Pemeliharaan lingkungan yang aman. Pemeliharaan lingkungan yang aman, dalam hal ini
bebas dari infeksi, merupakan proses yang berlangsung terus menerus dan memerlukan
pelatihan dan supervisi yang ketat, yang diulang secara berkala bagi staf klinik. Bila praktik
pencegahan infeksi diterapkan sebaik-baiknya, sesuai apa yang dianjurkan, infeksi yang
mungkin terjadi sebagai kelanjutan atau akibat pelayanan Keluarga Berencana dan
penyebaran penyakit seperti Hepatitis B dan HIV/AIDS dapat dihindari.
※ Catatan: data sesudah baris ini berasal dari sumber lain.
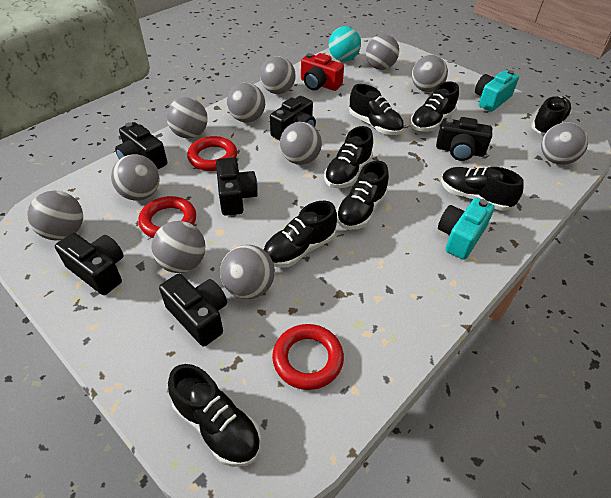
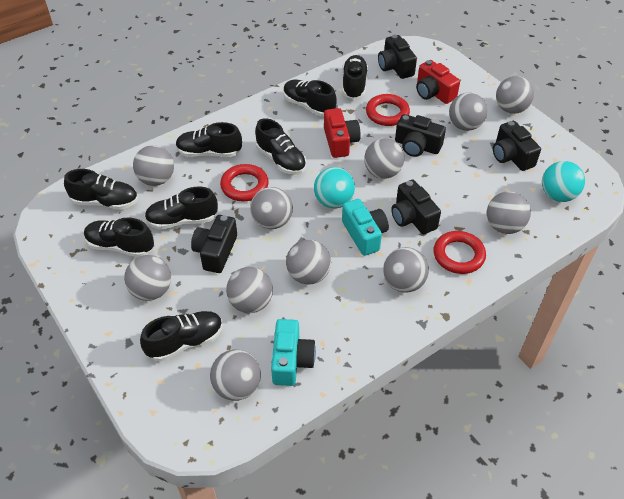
black camera: 6 -> 5
red camera: 1 -> 2
turquoise ball: 1 -> 2

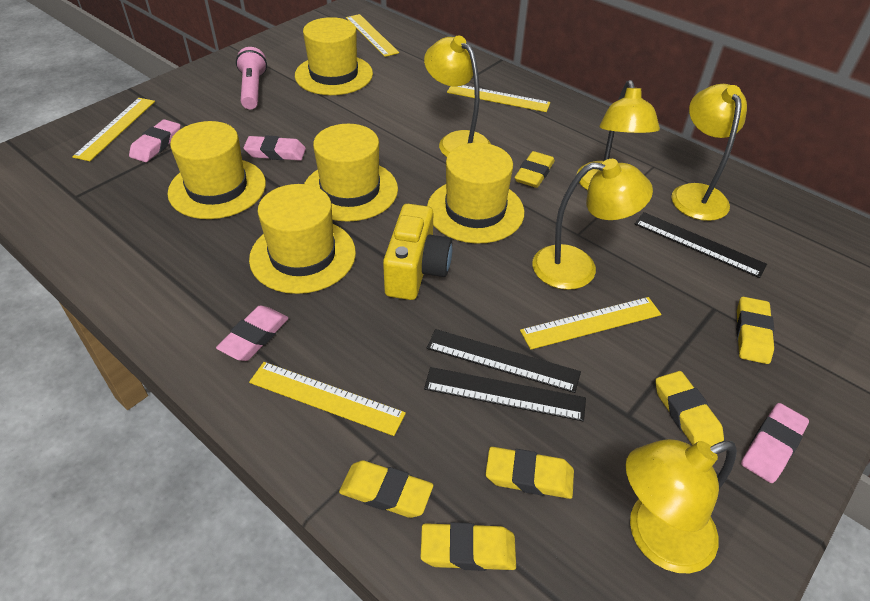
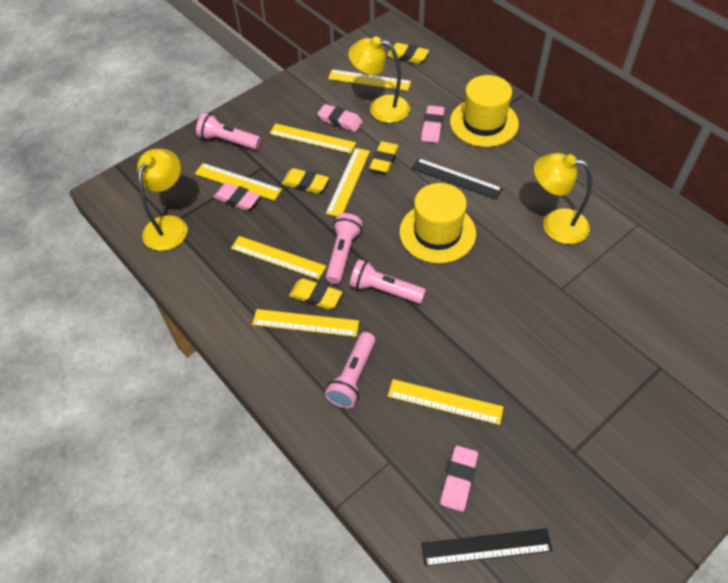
black ruler: 3 -> 2
pink flashlight: 1 -> 4
yellow camera: 1 -> 0
yellow eraser: 6 -> 4
yellow hat: 5 -> 2
yellow lamp: 5 -> 3
yellow ruler: 5 -> 7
Namun demikian
seluruh praktik pencegahan infeksi sesuai anjuran yang telah dijelaskan di atas harus
diterapkan secara tepat sebelum, selama dan sesudah tiap prosedur dilakukan. Keteledoran
pada setiap langkah dalam pelayanan rutin dapat mengakibatkan hasil yang buruk bagi
tingkat keamanan prosedur selanjutnya.